Proof of why castling rights are mutually exclusive: Let's assume black CAN castle. Now, the bPs piled up on h-file implies six captures of white units and these can only be wRBBNN & wPe2. Because all other possibilities involve promotion of wPs on d8/e8/f8 followed by their capture by bPs, interfering with black's castling right. Next, we observe that wRh1 getting captured by bPs implies one of the following two things: (i) wKe1 moved to let wRh1 out of the pawn-chain or (ii) wPg2,h2 cross-captured on h3,g3 respectively to facilitate the escape of wRh1. Furthermore, option (ii) necessitates bPd7 to be promoted to d1 so that it can be captured by wPs, implying wKe1 had to move anyway to let bPd7 promote.

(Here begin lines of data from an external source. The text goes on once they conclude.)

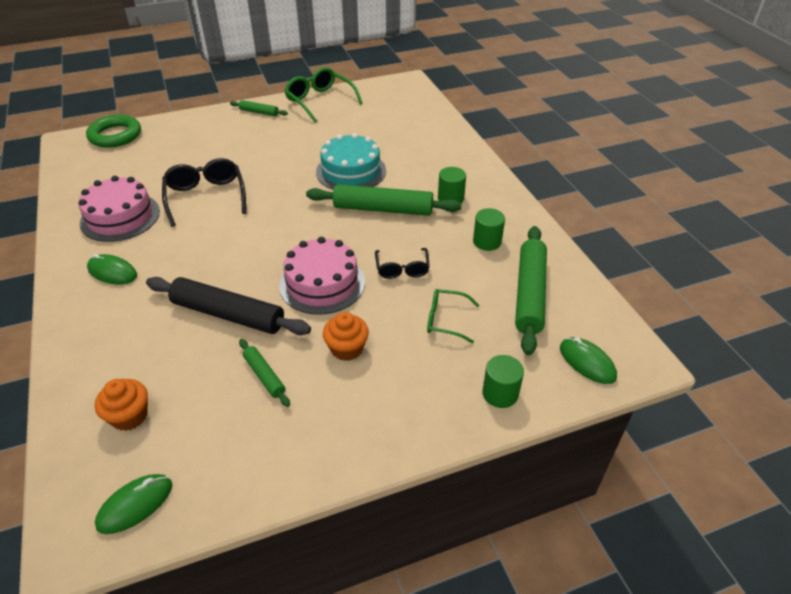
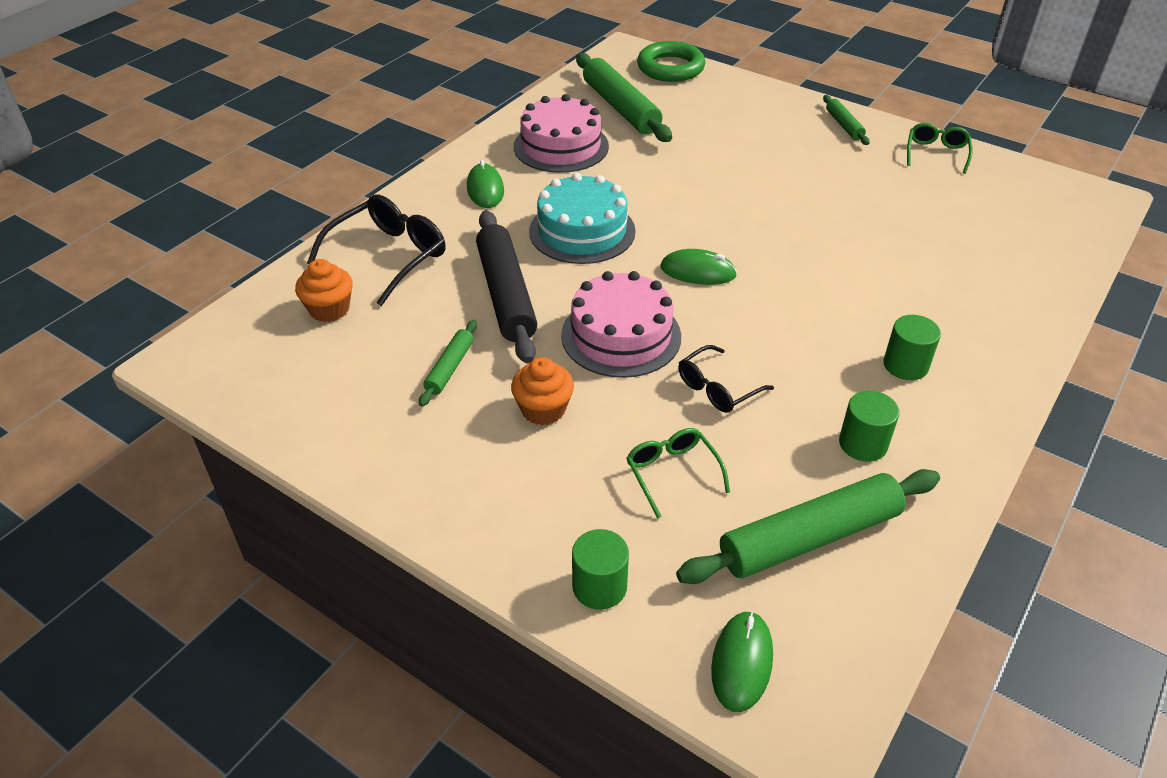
camera: 55 degrees right, 0 degrees up
(135, 505) = (241, 373): green mouse -> green mouse (698, 271)
(206, 197) = (654, 178): black glasses -> black glasses (388, 257)
(320, 101) = (936, 154): green glasses -> green glasses, size x0.61
(351, 171) = (838, 252): turquoise cake -> turquoise cake (582, 231)
(383, 209) = (803, 316): green rolling pin -> green rolling pin (620, 107)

Thus, Black can castle implies wKe1 moved and white can't castle. Contrapositively, white can castle will imply that black can't. (2018-11-29)
Henrik Juel: Nice analysis, Satanick (2018-11-29)
NN: Thanks Henrik Juel. Hope there are no mistakes. (2018-11-29)
Yoav Ben-Zvi: The claim that retaining Black castling requires an uncapture of a wR by Black's h-file pawns is not accurate. Consider the case that all 6 of these bP uncaptures are of wBs and wNs. In this case 2 of the uncaptured White pieces unpromote. Both could be unpromoted (on f8 or d8) by an uncapture from e7. This scenario requires a third wP uncapture (on the e file) so one of White's uncaptures is accounted for by [bPd7]. The direct uncapture of [bPd7] (on the e file) or its unpromotion without stepping on d2 requires this pawn to uncapture the wR, confirming the conclusion of mutually exclusive castling. A similar argument works for the case that the Black h file pawns play bPe7xwPf6 along with 5 uncaptures of WNs and wBs. (2018-12-3)
Henrik Juel: Now we can test
C+ by Popeye 4.61 (and analysis)
The main content is the retro analysis, of course, but as a helpmate problem the repeated 1.Td7 detracts (2018-12-3)
NN: Solutions: If white can castle: 1.Rd7 0-0-0 2.Kd8 Qxd7# & if black can castle: 1.Rd7 Rxa7 2.0-0-0 Ra8# (2018-11-29, hidden) more ...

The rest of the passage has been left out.